Justice Info a réalisé une traduction non officielle du chapitre « Justice, responsabilité et réconciliation » de l’accord de paix sur le Darfour, dont voici les principaux extraits :

Principes généraux

Respecter les droits de l’homme et le droit humanitaire international.

Adopter les mécanismes de la justice transitionnelle pour se donner les moyens de rendre justice aux victimes et de poursuivre en justice les acteurs des violences commises durant les conflits de Darfour.

Œuvrer pour la justice nationale et internationale concernant les crimes de génocide, les crimes contre l’humanité et les crimes de guerre.

Admettre que la quête de justice écarte toute possibilité d’amnistie ou de protection pour les auteurs de crimes de génocide, de crimes contre l’humanité ou de crimes de guerre.

Une Commission vérité et réconciliation. Les deux parties ont convenu de créer une Commission vérité et réconciliation dans 60 (soixante jours) à compter de la date de la signature de cet accord.

Les mécanismes de justice traditionnelle.
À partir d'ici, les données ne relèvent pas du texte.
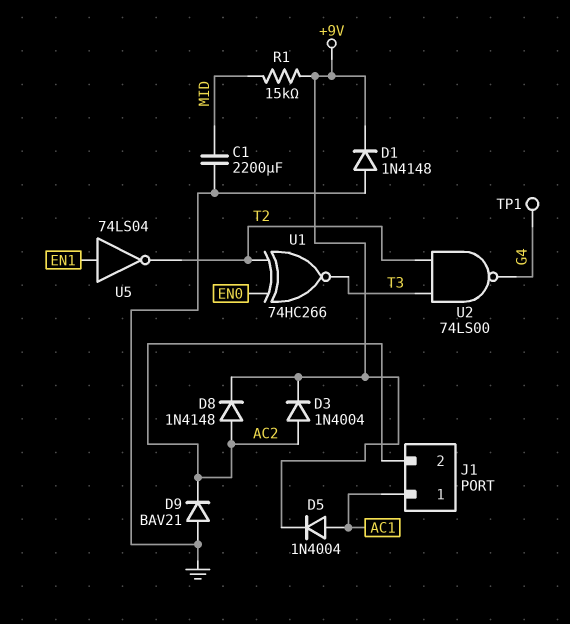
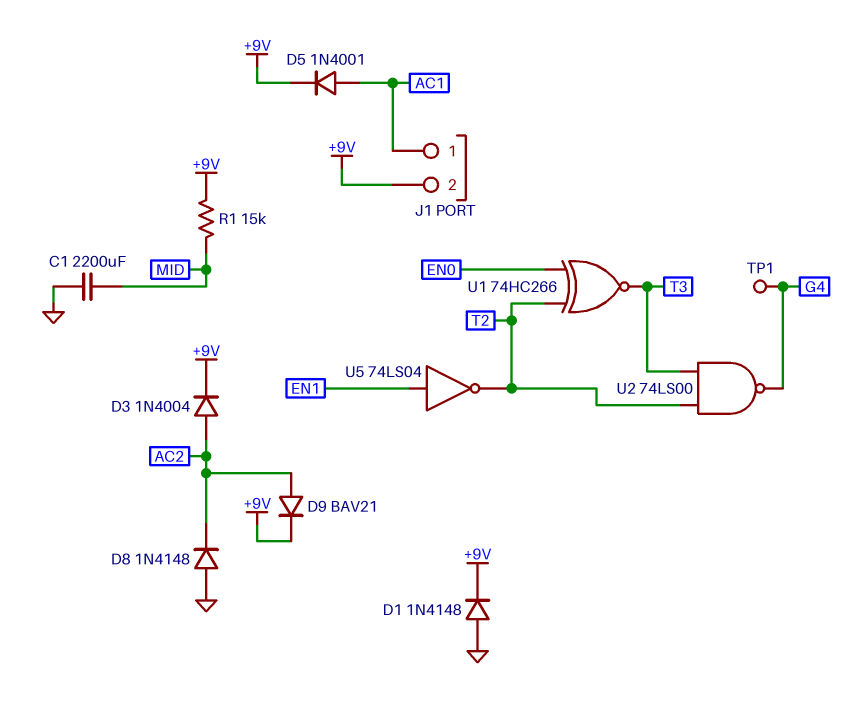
D5: diode 1N4004 (A AC1, K +9V) -> diode 1N4001 (A AC1, K +9V)
D8: diode 1N4148 (A AC2, K +9V) -> diode 1N4148 (A GND, K AC2)
D9: diode BAV21 (A GND, K AC2) -> diode BAV21 (A AC2, K +9V)
J1 pin 2: AC2 -> +9V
Des pouvoirs sont conférés aux mécanismes de justice traditionnelle pour punir les individus qui ont commis des crimes relatifs au conflit ou dans la prolongation des conflits à l’intérieur de la communauté et entre les communautés. Les mécanismes de justice traditionnelle ont compétence pour les crimes en lien avec le conflit qui ne relèvent pas des compétences de la Cour pénale internationale, du Tribunal spécial pour le Darfour, du système judiciaire national ou de la Commission vérité et réconciliation.

La Cour pénale internationale. Les deux parties affirment être disponibles pour collaborer entièrement et sans limite avec la Cour pénale internationale au sujet des personnes faisant l’objet de mandats d’arrêt. Cela inclut, entre autres, faciliter la comparution des personnes recherchées, et  l'adhésion à la résolution 1593 (2005) selon laquelle la situation du Darfour est renvoyée à la Cour pénale internationale.

Le Tribunal spécial pour le Darfour. Les deux parties ont convenu de créer un Tribunal spécial pour juger des crimes qui ont eu lieu au Darfour, cela dans 90 (quatre-vingt-dix) jours à compter de la date de la signature de cet accord. Ce tribunal exerce son travail pendant 10 (dix) ans, à compter de la date de sa création, sauf si le tribunal accomplit ses missions avant la fin de cette période.

Amnistie et protection. Le gouvernement s’engage à accorder une amnistie générale des chefs et des membres de mouvements armés pour toutes les condamnations et poursuites qui pourraient être engagées du fait de leur appartenance à ces mouvements, cela après une étude juridique effectuée par les institutions compétentes dès la signature de l’accord de paix.

Mémoire. Les deux parties ont convenu d’édifier des lieux de mémoire et d’honorer les victimes des conflits au Darfour. La commémoration vise à dire à ceux qui ont souffert du conflit que cette expérience traumatique est terminée, ainsi qu’à éduquer et à sensibiliser ceux qui n’ont pas souffert du conflit. La commémoration des victimes du conflit au Darfour peut prendre plusieurs formes, dont des cérémonies régulières, des musées, des centres de documentation et des mémoriaux.